When my divorce began, I was somewhat naïve. I thought life would go on with the exception that I would now be alone. Well, that certainly was not the way it was. The first years were filled with ups and downs, deceptions, abandonment and disappointment. Through it all, I learned a lot and now I am equipped to weather many storms.
Life changes rapidly through a divorce. Many, many people will come in and out of your life. Some will be wonderful and others not so wonderful. Whatever the situation, I tried to find the lesson or gift it contained. This was not always easy, but, it helped me move on and through the process.
Here are 10 things divorce taught me about humanity:
1. Don’t make assumptions. I assumed that my married friends would not want to be around me, and I assumed if I went out on a date and did not hear from him again it was because of me. How wrong that was. We all have busy lives and I learned it was just “not about me.” If you do not hear from a friend or a date, pick up the phone and give them a call. You might be surprised why you have not heard from them.
2. My attitude would reflect what I would attract. If I was upset and broken, guess what, that is who I was surrounded with. When I began to heal, and gain confidence and love for myself, I was surrounded by more supportive, loving people. It is the Law of Attraction at work.
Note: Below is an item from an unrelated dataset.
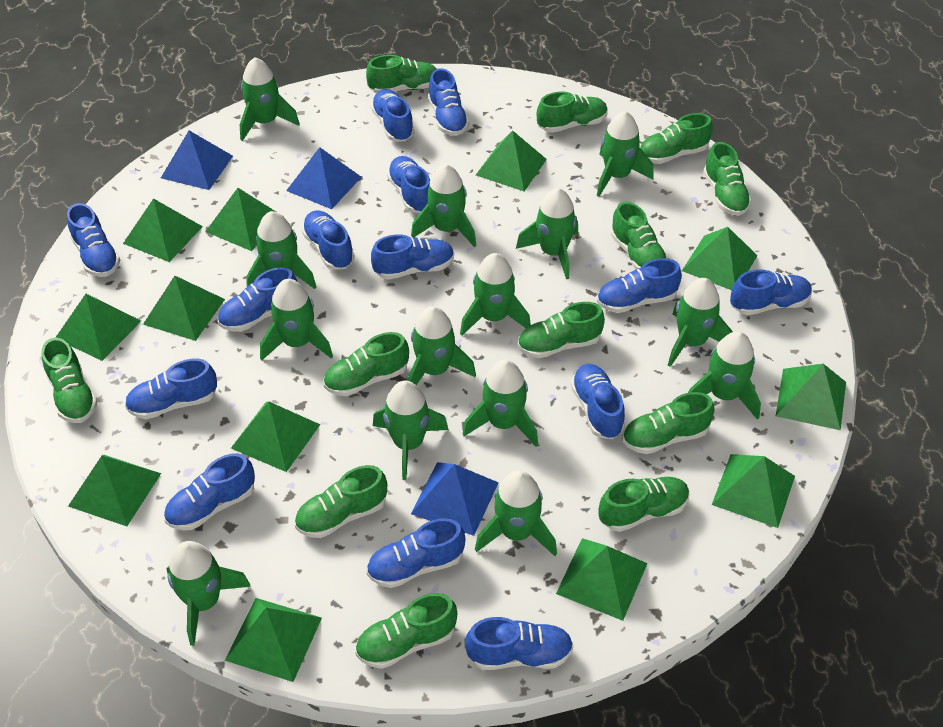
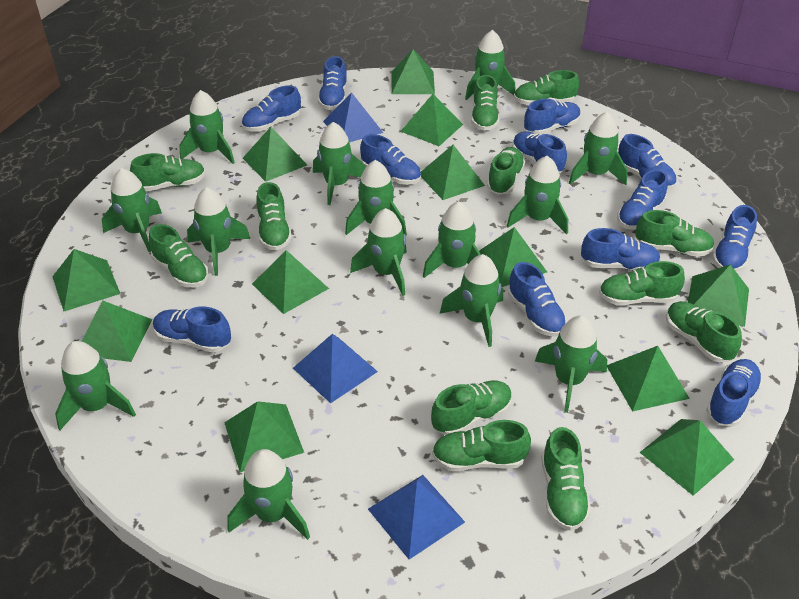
blue shoe: 14 -> 12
3. Divorce does not happen to only “those” people. After 21 years of marriage, I never thought I would be “one of those divorcees.” Divorce happens to other couples, not me. We as humans do not want sickness, divorce, betrayal or even death. These terrible things happen to others, not us. Well, I am one of those people now and I learned more compassion for others.
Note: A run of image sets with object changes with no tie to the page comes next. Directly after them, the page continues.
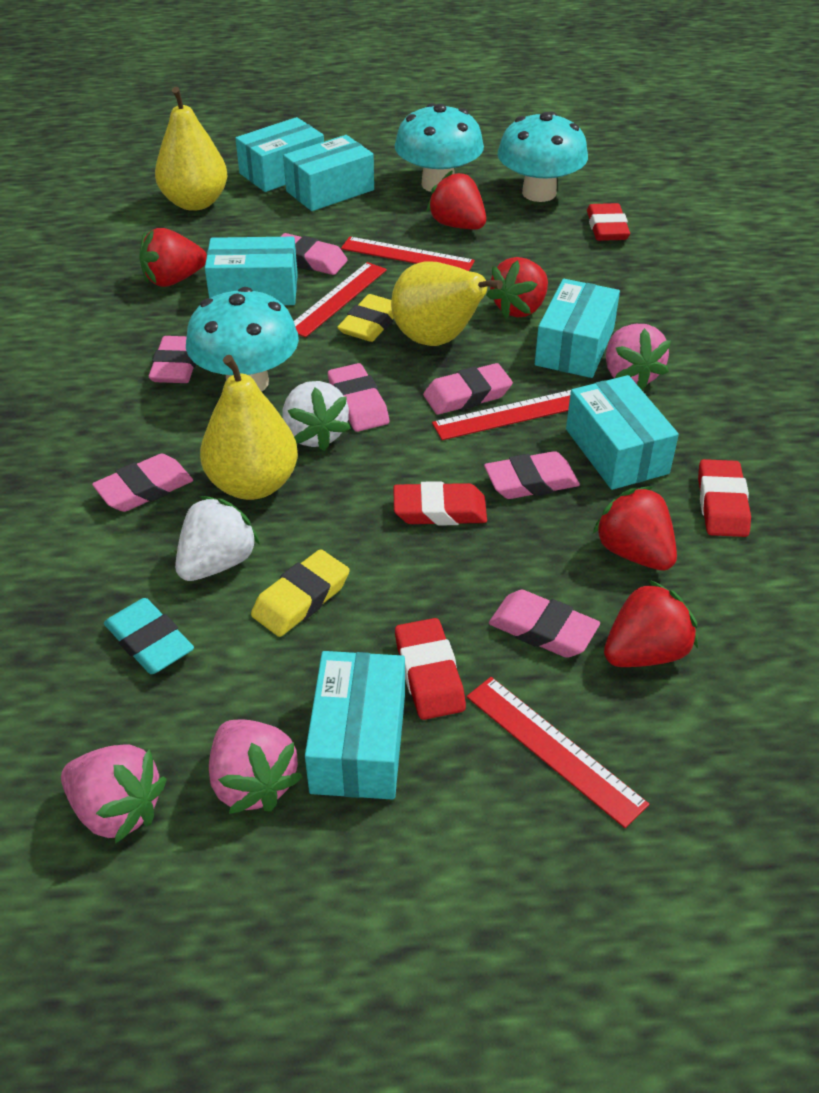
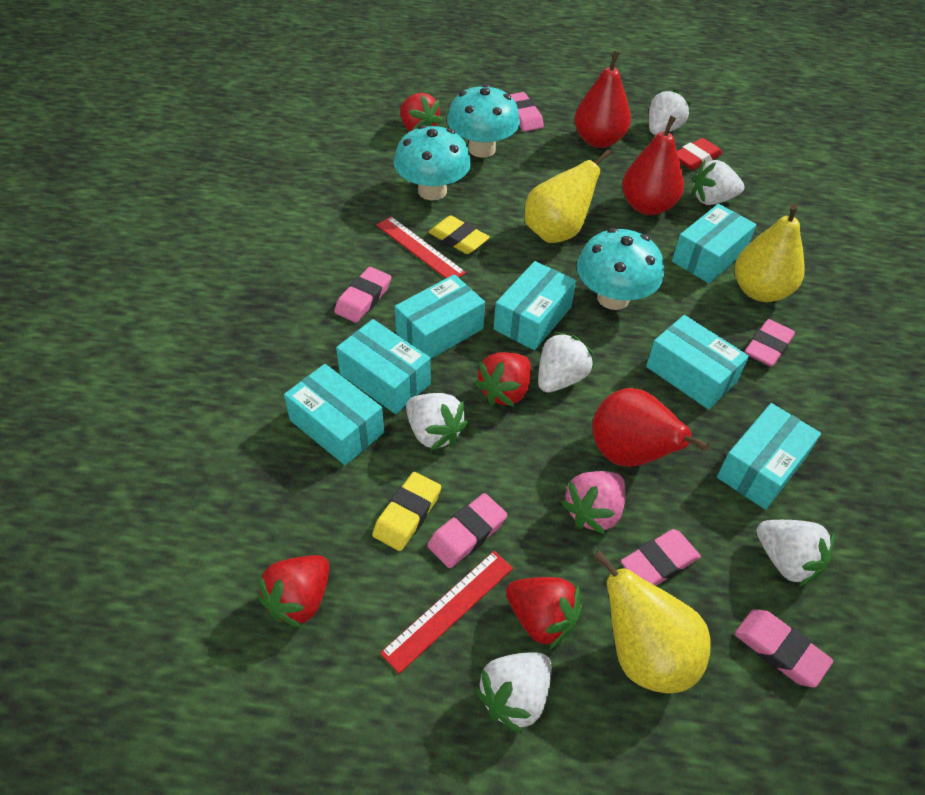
pink eraser: 7 -> 6
pink strawberry: 3 -> 1
red eraser: 4 -> 1
red pear: 0 -> 3
red ruler: 4 -> 2
red strawberry: 5 -> 4
turquoise box: 6 -> 7
turquoise eraser: 1 -> 0
white strawberry: 2 -> 6

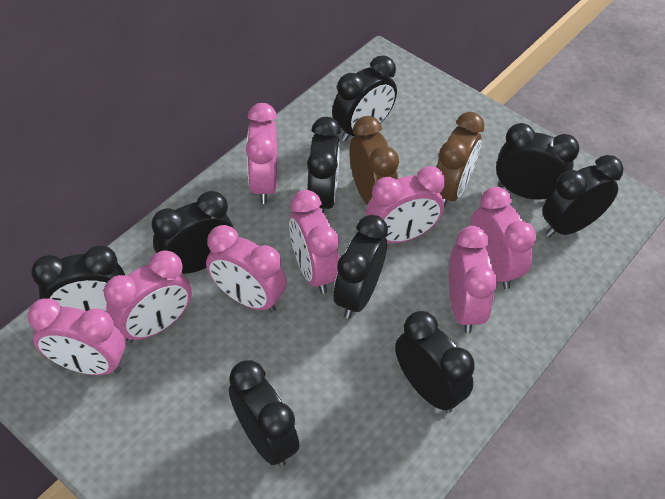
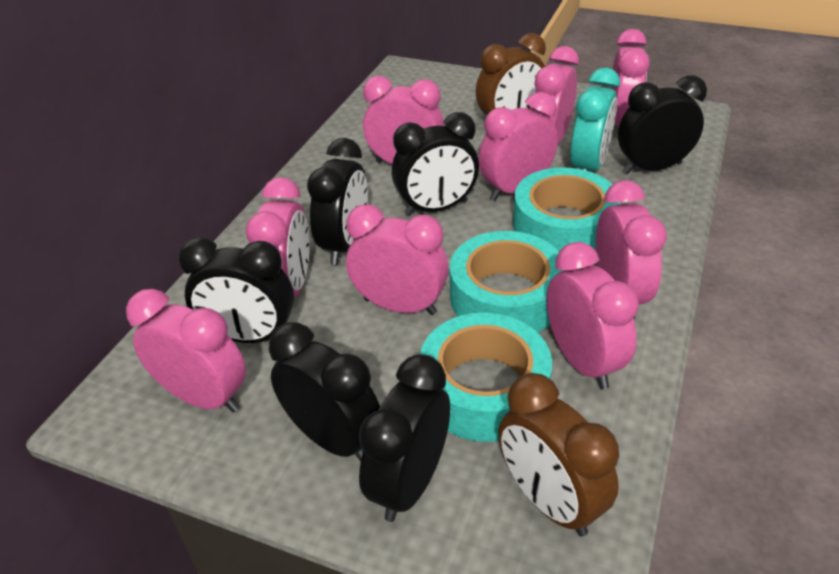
black clock: 9 -> 6
pink clock: 8 -> 9
turquoise clock: 0 -> 1
turquoise tape: 0 -> 3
4. Be flexible and open to new people. I lived a fairly insular lifestyle during my marriage. When I was alone, eventually, I went to new places and met people that previously were not in my world. My world became richer and more interesting.
5. Do not judge people that leave your life. Of course, this might hurt, but you are growing and changing. The past relationship might not fit in your new life. Think of it as you are opening up more energy to allow someone new to enter your life that is more in tune with the new you.
6. It was important who I surrounded myself with. Divorce puts you in the survival mode. It is great to both give and receive. However, I learned to watch how much I gave. There were selfish friends that I chose to limit my time with. I chose to be with supportive friends that also gave.
7. Support would come from unexpected places. Trying to be flexible and living in the moment brought some amazing results. I would be struggling with some issue and I would run into a friend that would suggest a workshop I could attend. Or a friend would buy me the book that provided the exact support I needed.
8. Being alone is OK. Much of our social media is narcissistic. I would be on social media sites and it would appear that everyone was having fun, traveling, and life was wonderful while I was alone watching television on my couch. I learned that everything has a season and for now it was ok being alone.
9. Forgiveness was the key. My anger towards my ex did not hurt him. He could care less; he had moved on and remarried. My anger was like drinking poison. It only hurt me. I learned to forgive, but not forget. It was time to move on and begin again.
10. Ultimately, it is my journey. Through all the friends, therapists, teachers and acquaintances, my divorce and healing is my journey. They all helped and I am grateful, but the healing is my “inside” job.